Nach der Wahl von Zapatero zum Ministerpräsidenten in Spanien gab es
seitens der EU die ersten Signale in Richtung Cuba zu einem Aufweichen
der Sanktionen, die dann zu deren Beendigung im Jahr 2008 geführt haben.
Eine treibende Kraft in dieser Entwicklung war und ist der EU-Kommissar
für Entwicklungszusammenarbeit und humanitäre Hilfe, Louis Michel.
Es war auch Louis Michel, der sich bei seinem letzten Besuch in Cuba, im März dieses Jahres dafür aussprach, den "Gemeinsamen Standpunkt" fallen zu lassen.
Vor allem gegen diese Meinung, aber auch gegenüber einem weiteren
Annäherungskurs der EU gegenüber Cuba gibt es aber in der EU starke
Widerstände, vor allem aus den Reihen der ost- und nordeuropäischen
Länder.
So, wie der neue Kurs der EU auch an der prinzipiellen negativen
Haltung der EU gegenüber Cuba nichts ändert.

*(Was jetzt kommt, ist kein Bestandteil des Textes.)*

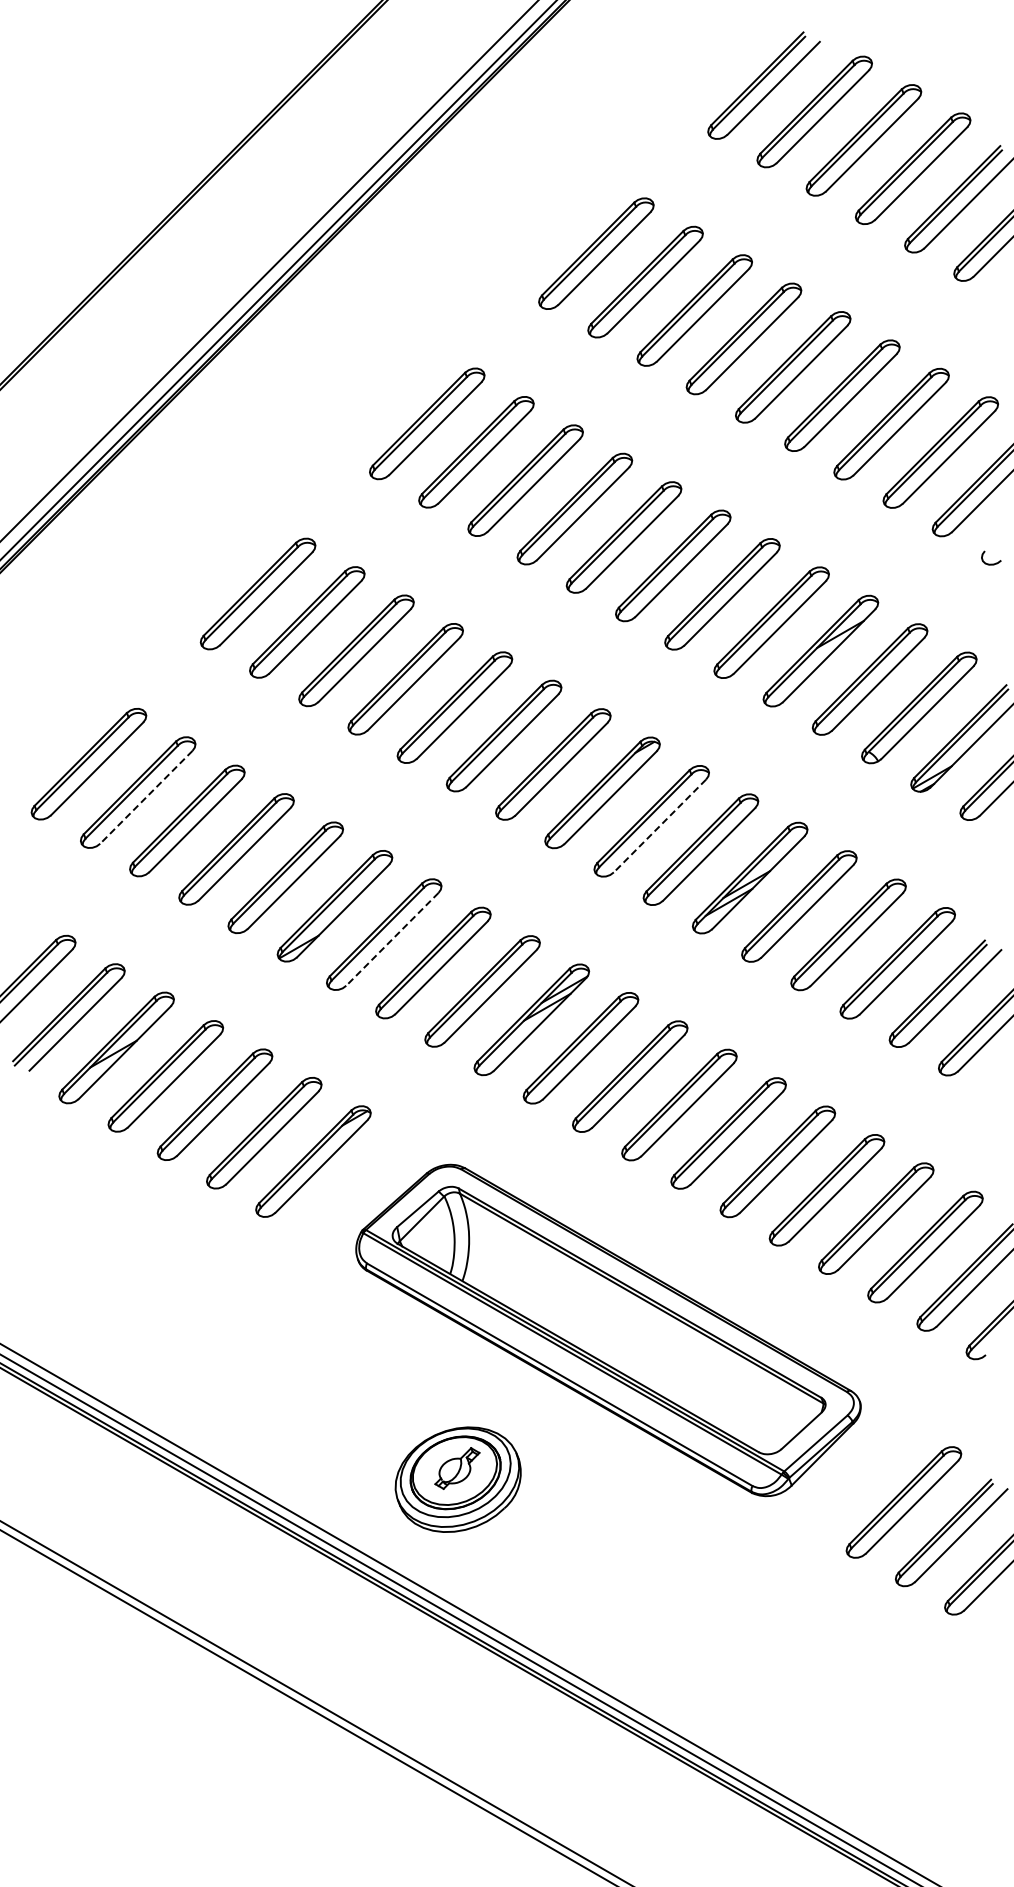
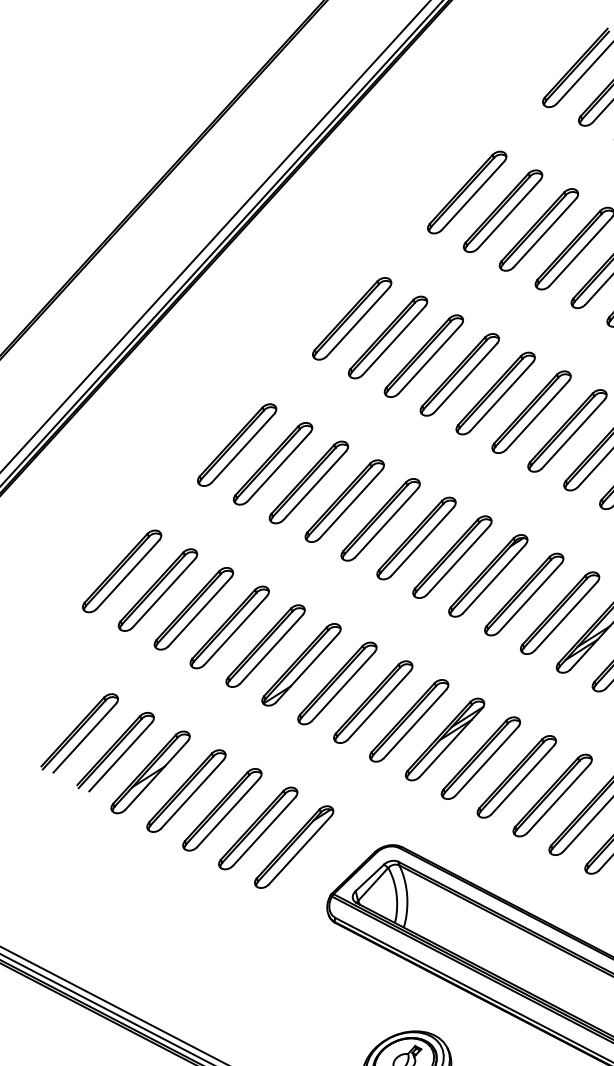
line: (146, 797) -> (164, 593), dashed -> solid
line: (659, 826) -> (529, 598), dashed -> solid
line: (392, 939) -> (343, 686), dashed -> solid

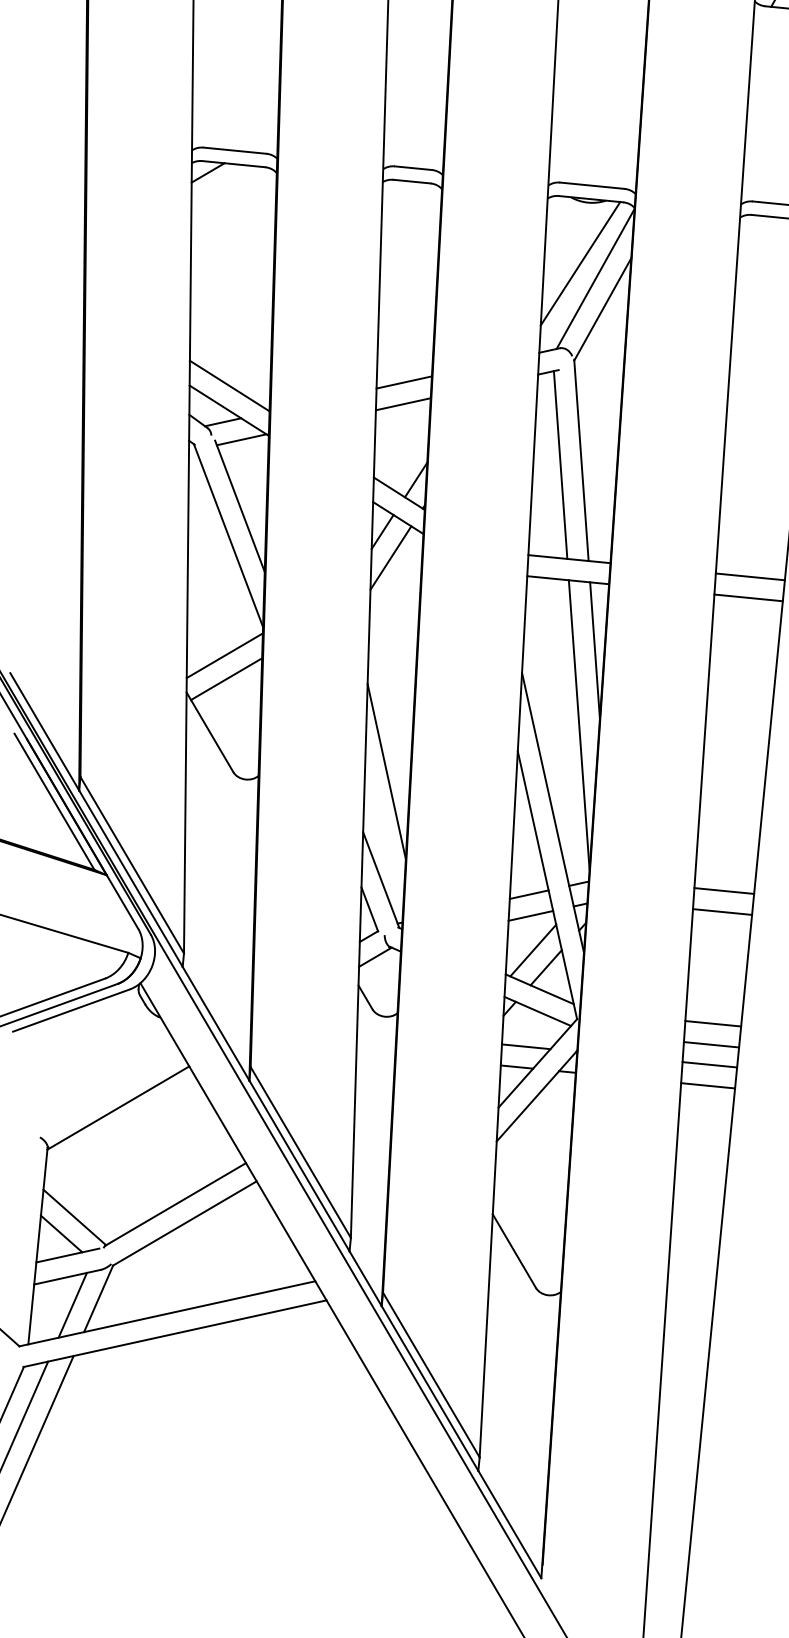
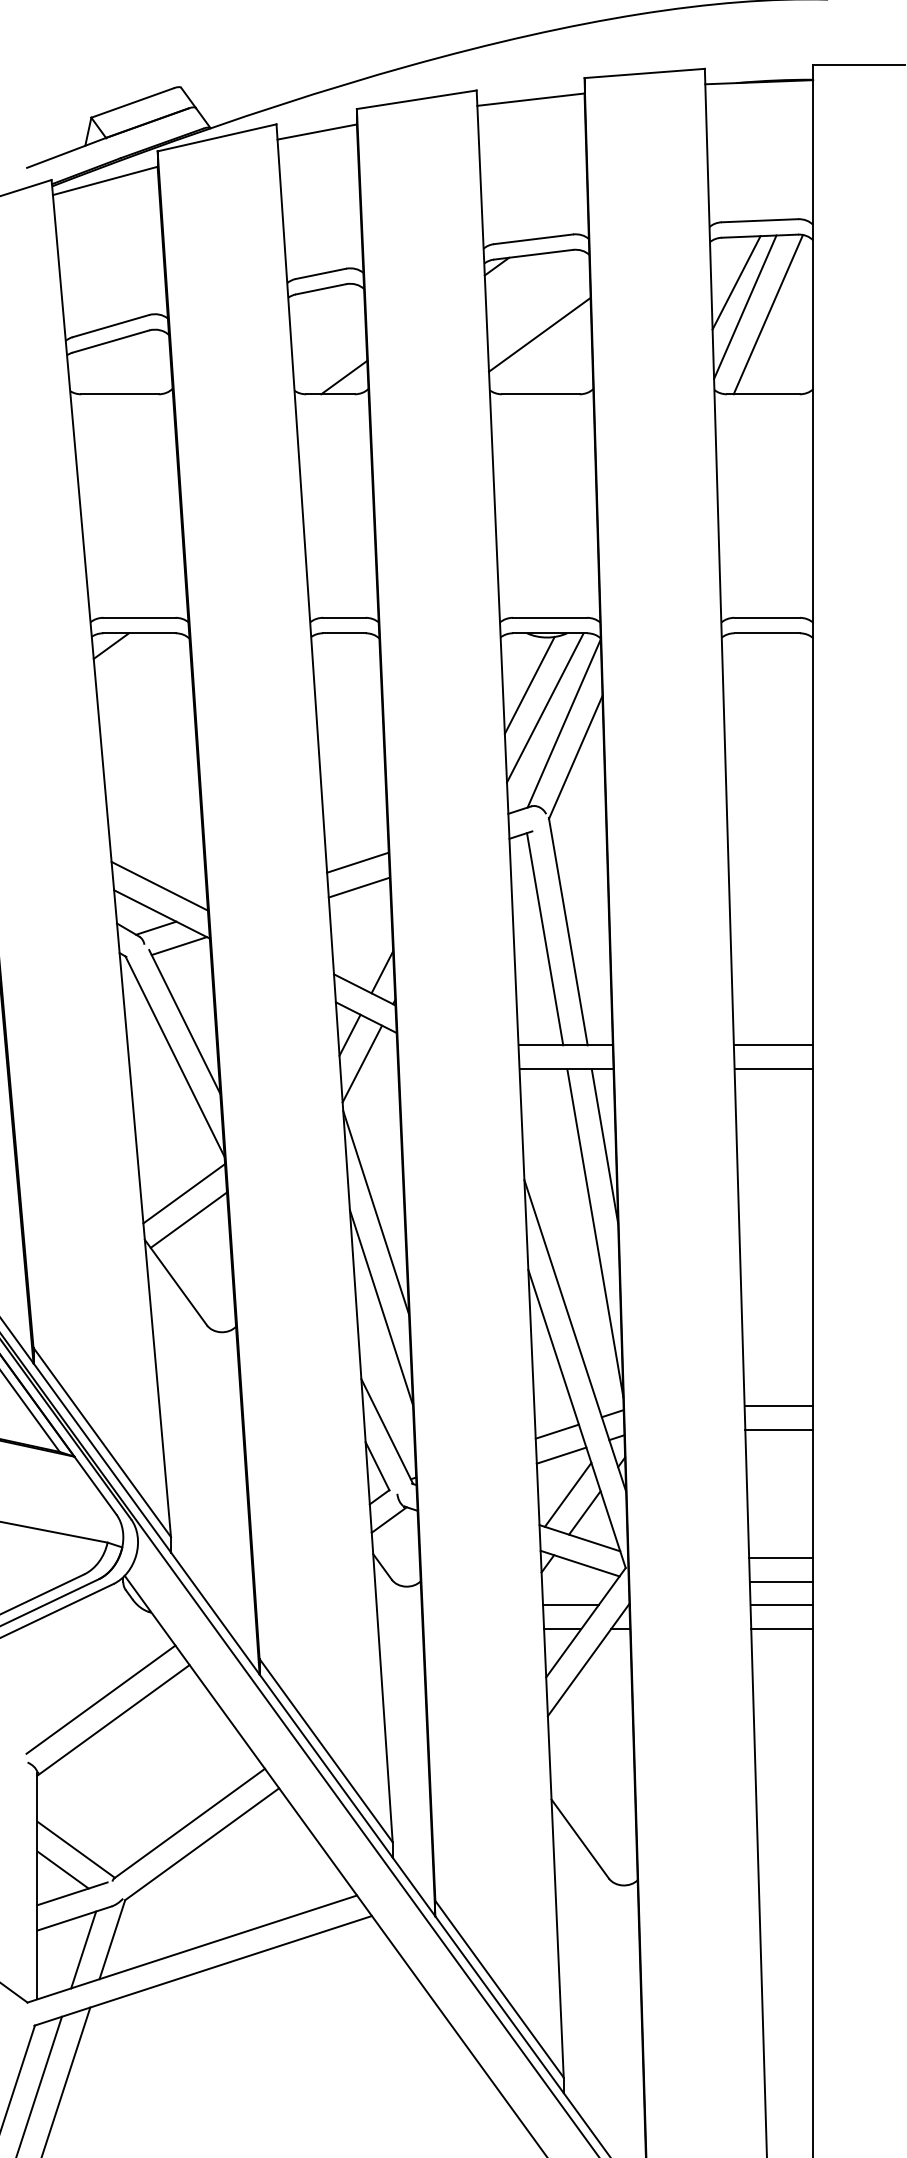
line: (568, 242) -> (529, 685), added
line: (390, 688) -> (376, 1212), added
line: (108, 1088) -> (100, 1699), added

Nur muß die EU den
geänderten politischen Bedingungen vor allem in Lateinamerika Rechnung
tragen (so wie Obama das jetzt auf dem Amerikagipfel auch machen mußte):
Das Kräfteverhältnis hat sich nach links verschoben und Cuba spielt
heute in Lateinamerika (und nicht nur dort) eine andere Rolle, es ist
nicht mehr isoliert, sondern genießt wachsendes Ansehen.
In den vergangenen Jahren gab es verstärkte Bemühungen seitens der
europäischen Solidaritätsbewegung, eine Verbesserung der Beziehungen
zwischen der EU und Cuba zu erreichen.